My world was shattered the day I lost one of my children: My Dear Beloved Bert, my youngest son. He was 28 years young. My third child. It was so sudden, so unexpected to lose him in that way and place, like a bolt of lightning going through my heart and soul, that left me in terrible shock and denial for over a year. Going around like a robot, not in the real world.
I am now mourning for him, some days still in denial and still can't believe it.
Still hoping he will walk through the door, we were very close. I had been divorced happily for many years, and Bert understood that. We'd spoke about our plans only the week before, we'd been planning to do these things just the two of us, mum and Bert, Bert and mum, together for years. He loved his family, mum and siblings, then we lost him, he lost us,he lost all his hopes, and dreams that he was so looking forward to.

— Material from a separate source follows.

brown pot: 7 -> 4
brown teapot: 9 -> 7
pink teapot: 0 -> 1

And I was...... to see him live his life as all us mums do.
You hear people say he's gone to a better place, personally I don't feel that way, no disrespect to God.
This is the place for our children to be, here, living their lives to the fullest, making mistakes, learning, growing, having children. That's how I feel, I didn't conceive him through love, carry him, nurture him, care for him, for him to lose his life so young..... so NO.
Of course it comforts me to know that his Nan and Grandad and all the people we met and loved who we lost took his hand as he passed over, that's my belief. And I believe there is an afterlife, a spiritual world, I've had proof of that, through my senses that God the Creator gave me, sound and smell. It should not have happened.

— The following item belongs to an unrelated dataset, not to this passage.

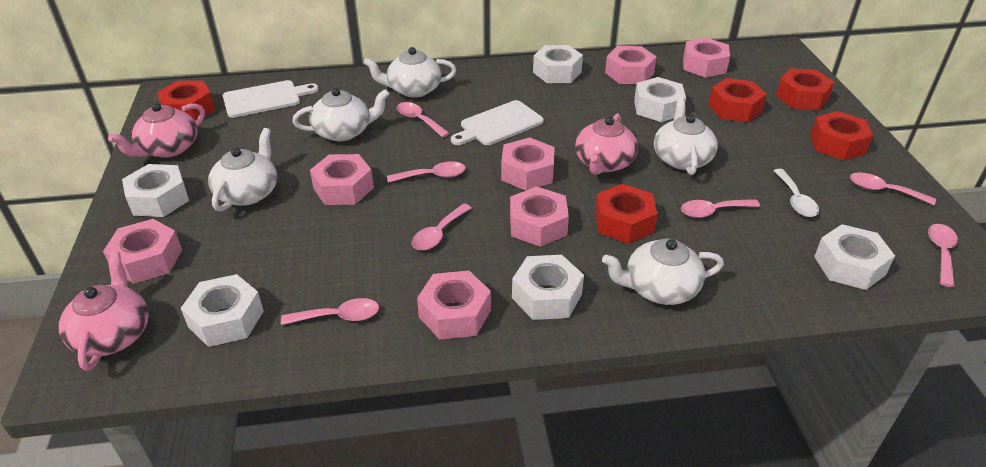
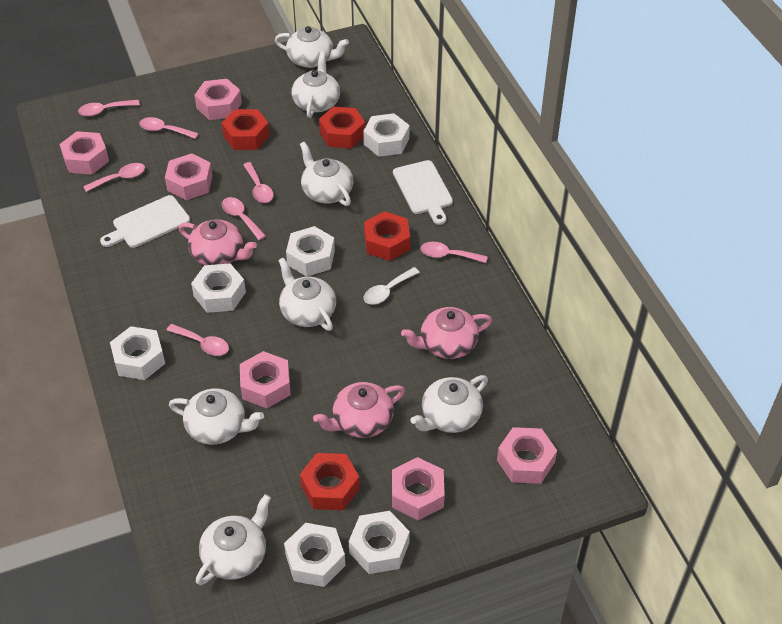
pink nut: 7 -> 6
red nut: 5 -> 4
white teapot: 5 -> 7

We,his brother Dean and sister Louise are heartbroken. It had always been us, that will never be again.
There is not a word to express the pain. It's a daily struggle to find the will to carry on with life without him. So many emotions, at times thoughts, that are so full of anger and hate, then loving feelings,then crying, anguish, anxiety, panic, numbness.
I do at the end of a day when I lay my head on the pillow, Thank The Dear Lord for all the blessings I have in my life, my other so special and precious children, grandchildren Bless Them: my dear dear family, my dearest precious and cherished friend's, my children's friends, the love you have given me, Thank You, your constant time you have given me on the phone, your time that you selflessly give up for me, the time at Bert's Garden,taking me there, or visiting for me, helping me plant, visiting me, picking me up and getting me out,encouraging me, helping and supporting me, your patience, understanding, witnessing my crying, wailing at times, laughs, hugs, holidays, dinners, cards,getting legless together, not often Thank God, so much you have all done for me, and last but standard not least, your understanding. I wouldn't be here without you all. I Love You all so much and it's all been so overwhelming, all of the above, losing Bert.

(I know I'm hard work at this time,angry, moody, defensive, lift definitely not going to the top floor at all at times, talking incessantly. hard work, and I'm sorry for those things, truly I am from the bottom of my heart. You know it's not really me, it's my grief. and I hate myself for it x).

Thank you GTS friends, I love you too and God Bless,
Linda and Reg, thank you, thank you, thank you, for the heavenly light of your candles to my darling Angel Bert and my family, everyday, Bless you Linda, it means so much, I will never forget him, Bert, ever, I will be on Bert's Memorial Site 'til the day I join him. And to know that other people are remembering our children Linda that we lost is ..... beautiful, as God created it. God Bless and my deepest thanks to everyone.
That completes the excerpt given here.